Layout change descriptions
══════════════════════════════

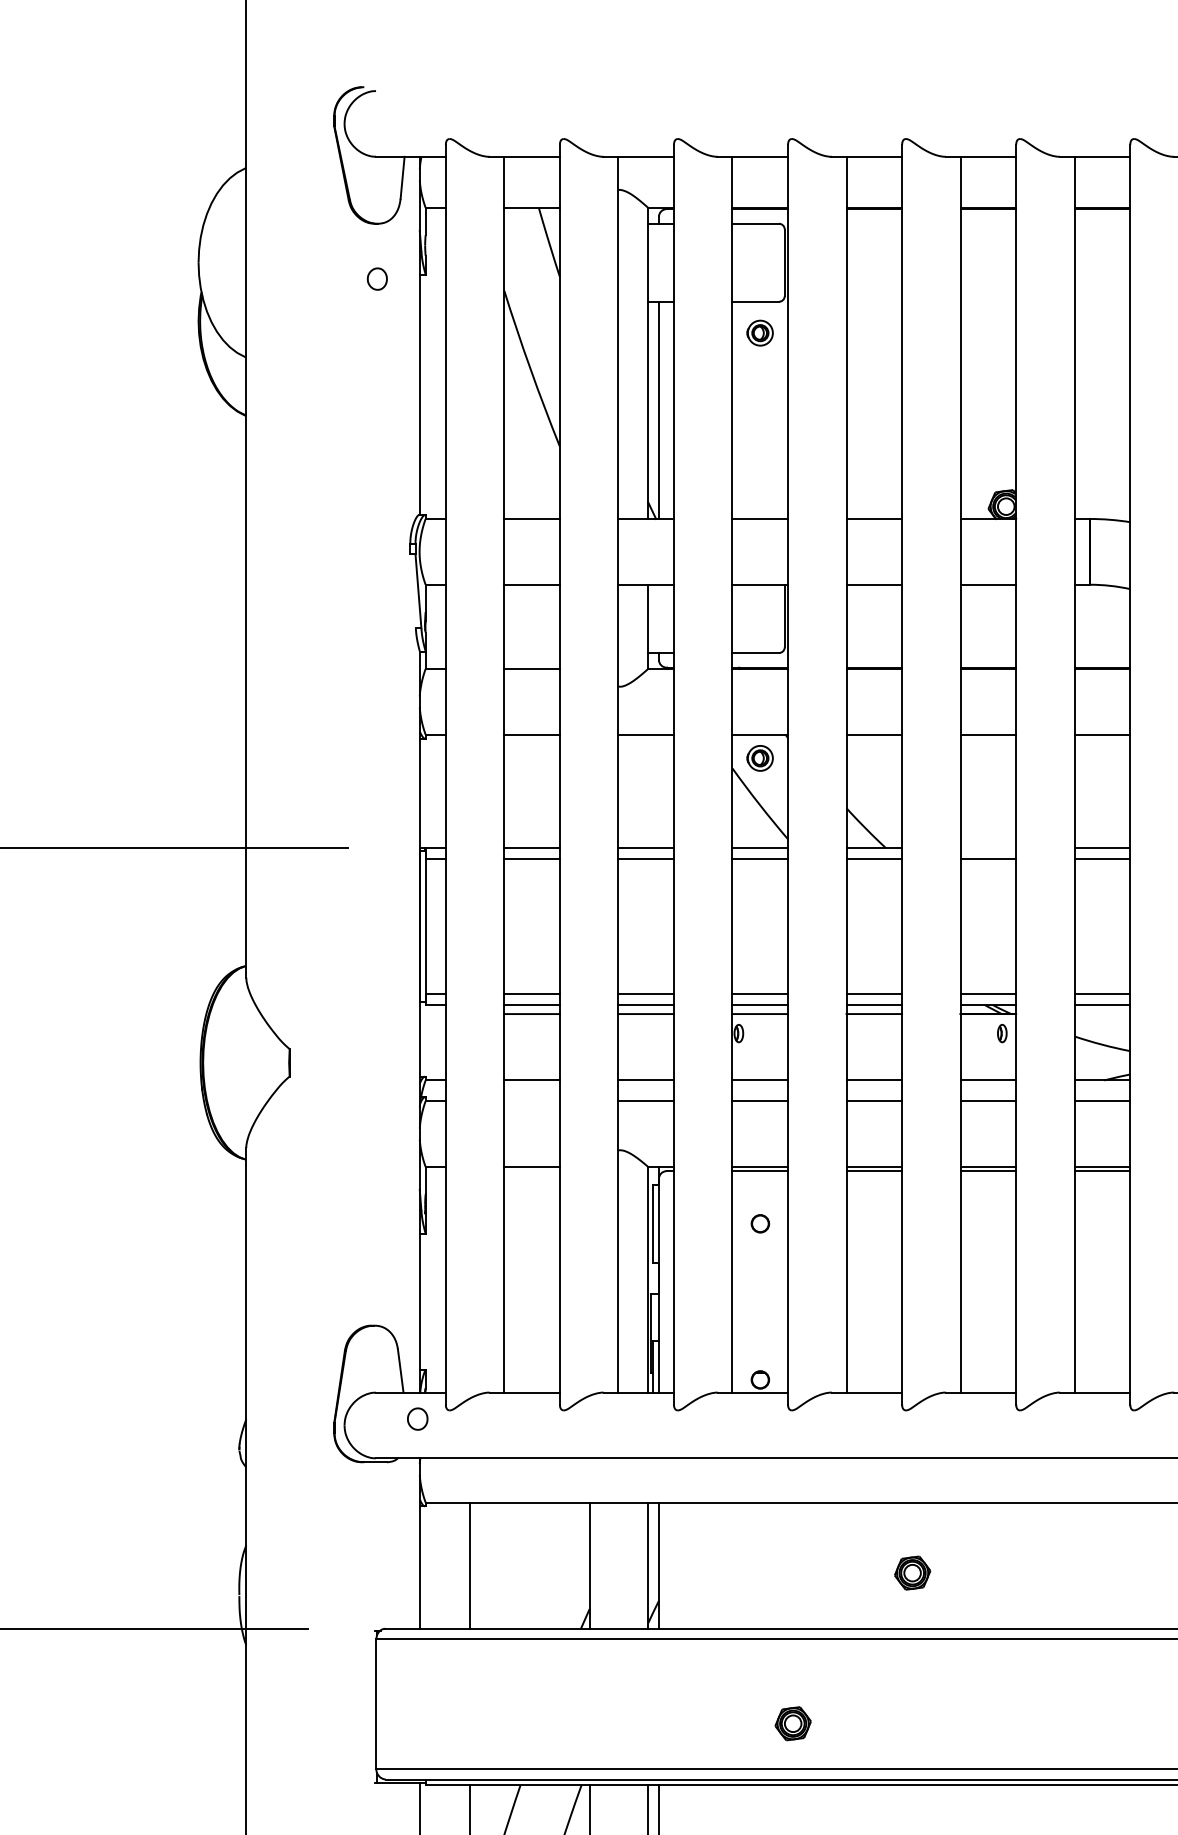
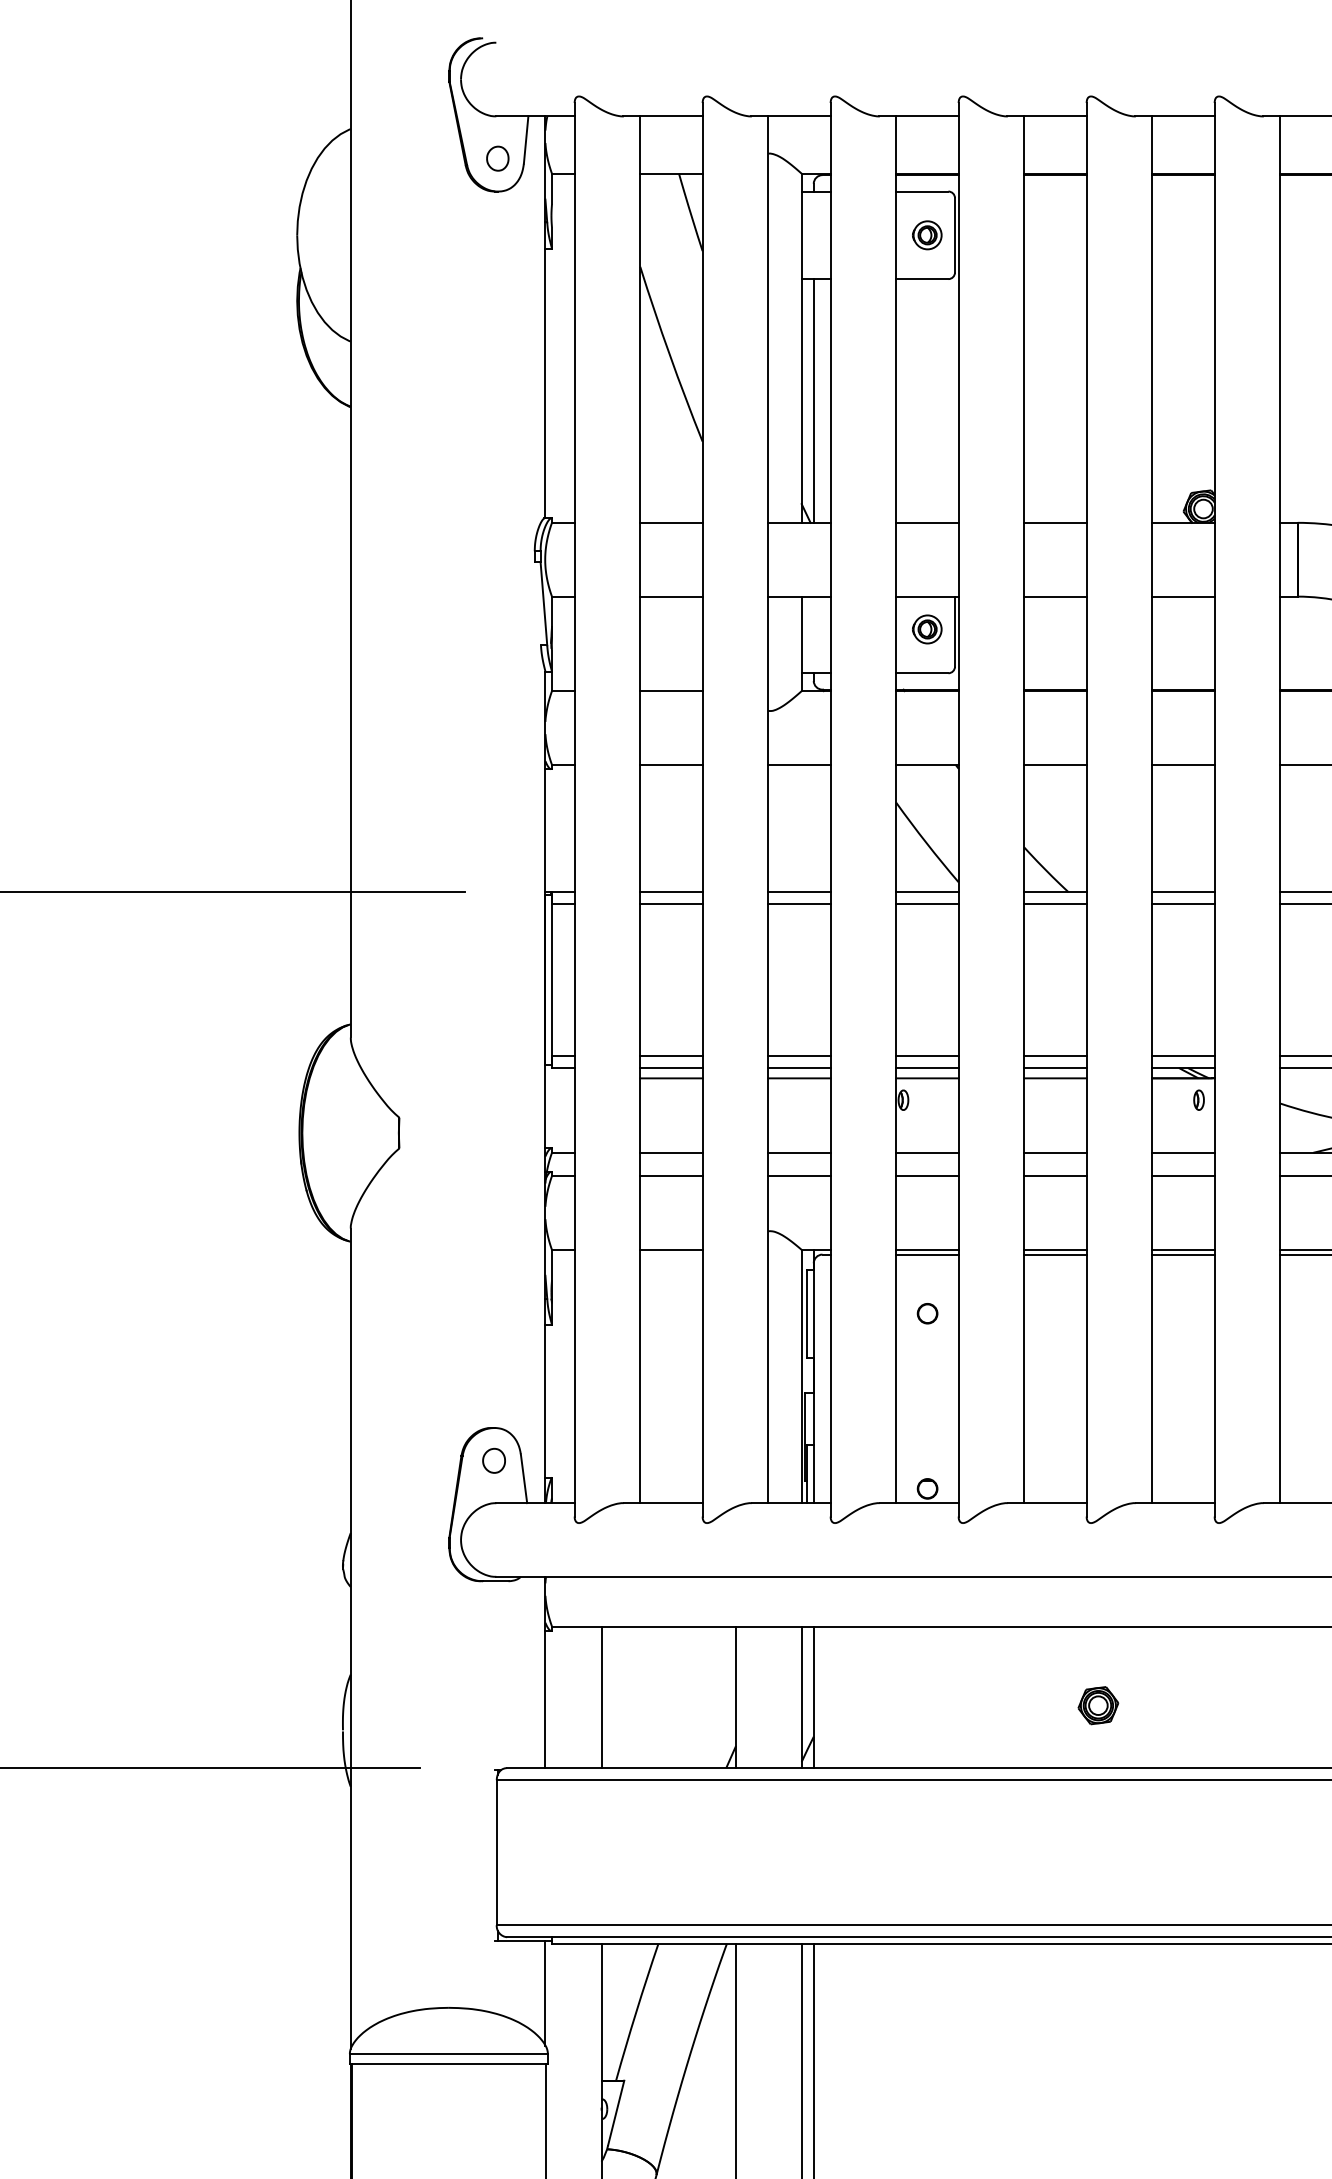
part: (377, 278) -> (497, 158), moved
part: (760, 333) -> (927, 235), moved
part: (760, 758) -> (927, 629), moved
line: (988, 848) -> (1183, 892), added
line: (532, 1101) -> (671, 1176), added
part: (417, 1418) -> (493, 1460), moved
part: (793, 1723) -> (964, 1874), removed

══════════════════════════════

§ **What is expected**
Output, exactly and with no other text, the line that contains "line: (532, 1101) -> (671, 1176), added" and all lines from there to the end of the records.

§ **Answer below**
line: (532, 1101) -> (671, 1176), added
part: (417, 1418) -> (493, 1460), moved
part: (793, 1723) -> (964, 1874), removed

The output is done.